In light of Trump’s taxes, that trend is likely to increase as Jakarta works to reduce the cost of American business. Even though Jakarta has indicated independence regarding the wider US-Chinese conflict, Jakarta and Beijing came to an agreement in mid-April to improve bilateral security participation in the South China Sea.
The US also occupies a significant area in Subianto’s head. Subianto, a young man, received training in cybersecurity and special forces at US military installations.
He was afterwards ordered to leave the US for travel from 2000 to 2020 because of the numerous human rights violations he had committed while working for Indonesia’s special forces device, Kopassus, which resulted in his being forcefully expelled from the Indonesian army in 1998.
Subianto was appointed as Indonesia’s security minister by then-President Joko Widodo, but the ban was voided after that administration’s first Trump administration. He was then invited to Washington in 2020.
In November of this year, Subianto’s next official presidential residence was in Washington. Subianto and President Joe Biden spoke about diplomatic relations between Indonesia and the US, regional security issues, and various global issues while on the road. Additionally, Subianto contacted President-elect Trump for a simple phone call to congratulate him on winning the election.
Given the stakes of the joint trading relationship, it is likely that Trump will have a significant relationship right now.
After China, the US is Indonesia’s second-largest buying partner. In 2024, Indonesia exported$ 28.3 billion to the US while importing$ 20.2 billion. This amount of trade was estimated to be worth about$ 38.3 billion.
An Indonesian trade delegation has been negotiating with Trump administration officials in an effort to avoid tariffs of 32 %, indicating its desire to purchase more American products, negotiate trade agreements, and even lower native content demands for Indonesian-made products to allow for more American-made parts.
promoting expediency
Of course, Indonesia and the US continue to differ, not just in terms of their current deal dispute but also in other areas, including the Israel-Hamas conflict. The largest Muslim-majority nation in the world has long supported Israeli rights and had a strong grip on Israeli plan.
Subianto also appears to be open to rationality, with reviews that the Indonesian government is reportedly promoting normalization of ties with Israel in an effort to alleviate adherence to the OECD.

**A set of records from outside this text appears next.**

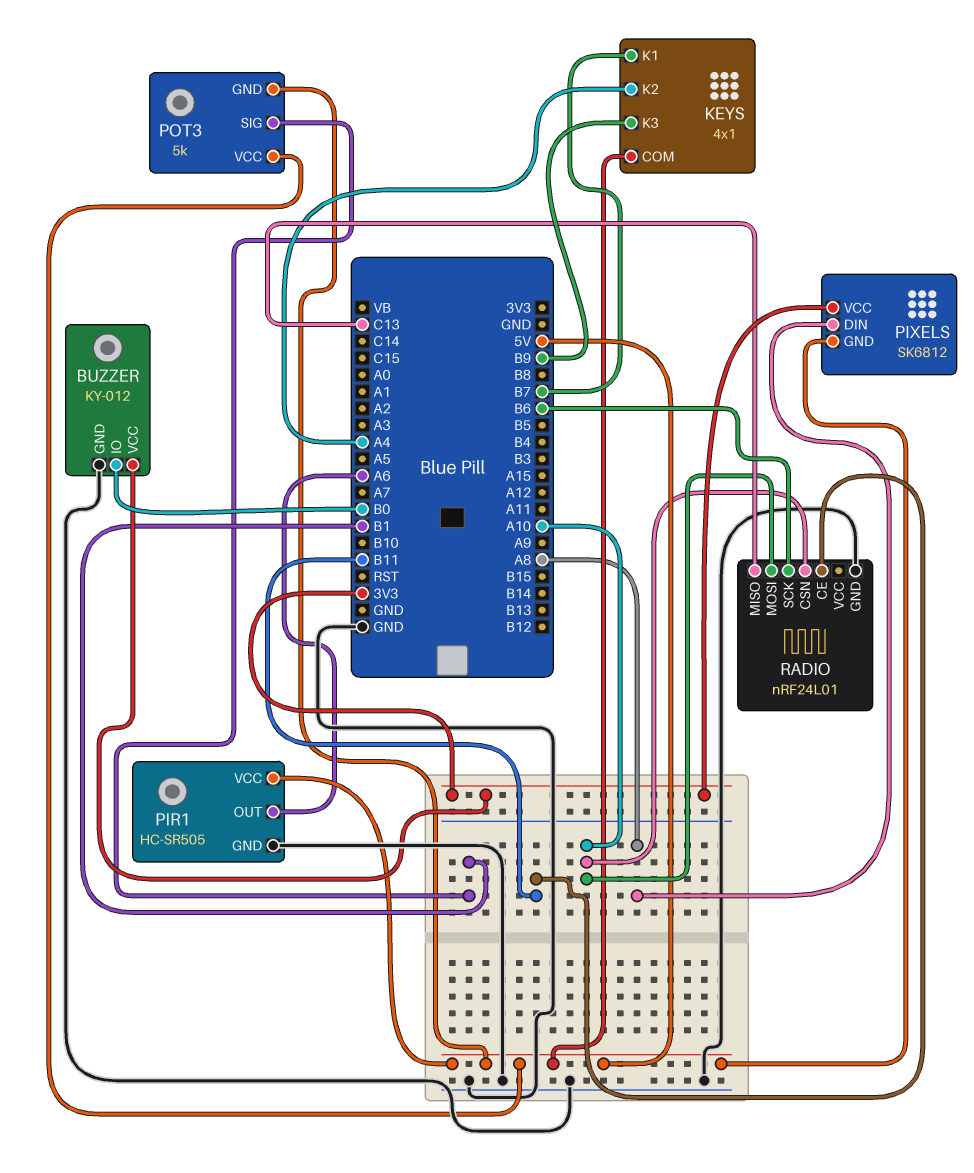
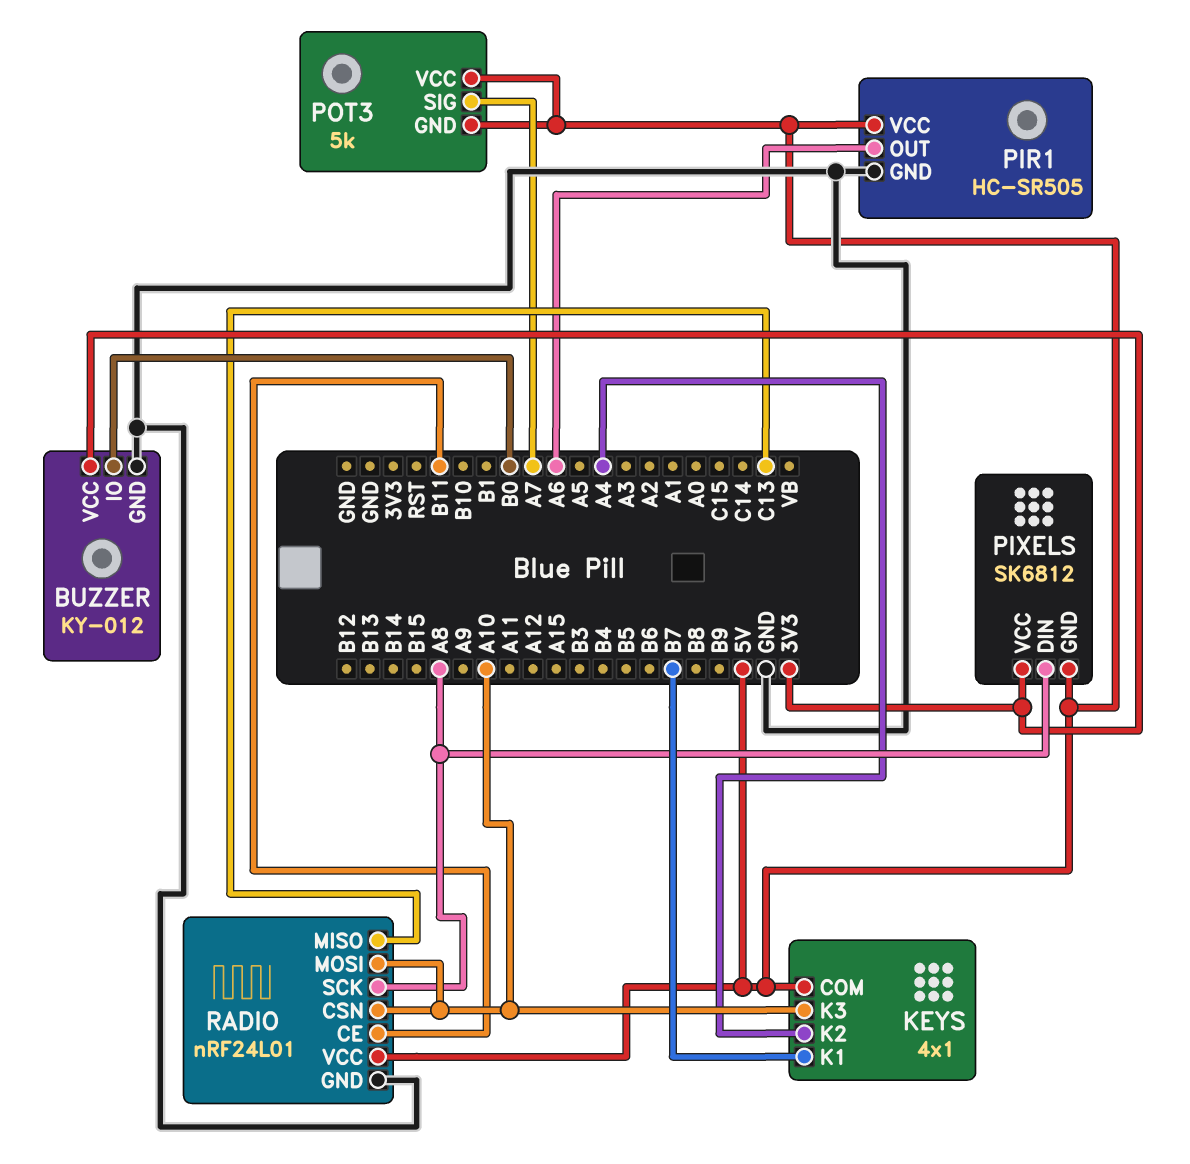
KEYS pin K3: B9 -> A10
POT3 pin SIG: B1 -> A7
RADIO pin SCK: B6 -> A8
RADIO pin VCC: none -> 5V

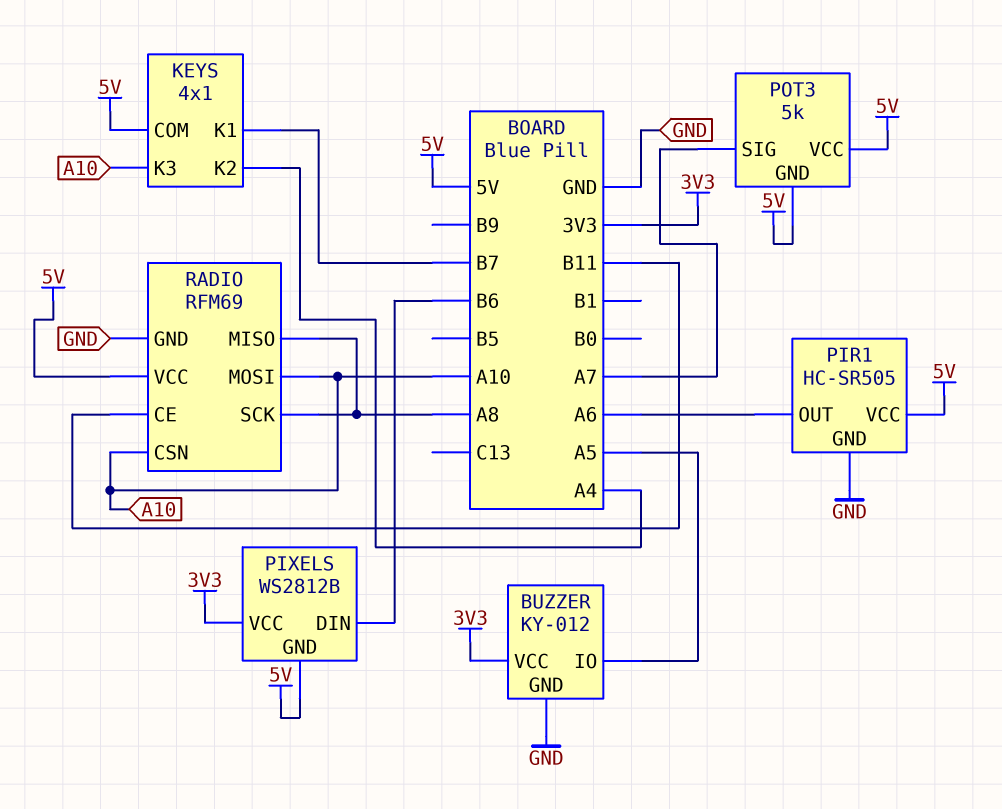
BUZZER pin IO: B0 -> A5
PIXELS: SK6812 -> WS2812B
PIXELS pin DIN: A8 -> B6
RADIO: nRF24L01 -> RFM69
RADIO pin MISO: C13 -> A8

In a similar vein, one can anticipate that Subianto will prioritize Indonesia’s security and defense participation with Trump while avoiding any potential conflicts that may arise.

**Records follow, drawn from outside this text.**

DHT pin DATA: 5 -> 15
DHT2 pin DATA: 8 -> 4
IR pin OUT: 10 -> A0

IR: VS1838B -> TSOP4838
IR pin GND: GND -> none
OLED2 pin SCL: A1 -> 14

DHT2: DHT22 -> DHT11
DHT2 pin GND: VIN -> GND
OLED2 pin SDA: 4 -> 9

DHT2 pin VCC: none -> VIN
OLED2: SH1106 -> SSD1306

Indonesia is pursuing a international policy under Subianto that emphasizes the value of maintaining strong and active diplomatic ties with the US. It is also strengthening its partnership with China at the same time. And aside from both, it is asserting its individual independence by strengthening its standing in numerous multilateral organizations.
How Subianto handles all of these relationships is likely to determine the course of his administration.
Gilang Kembara is a research fellow at Nanyang Technological University.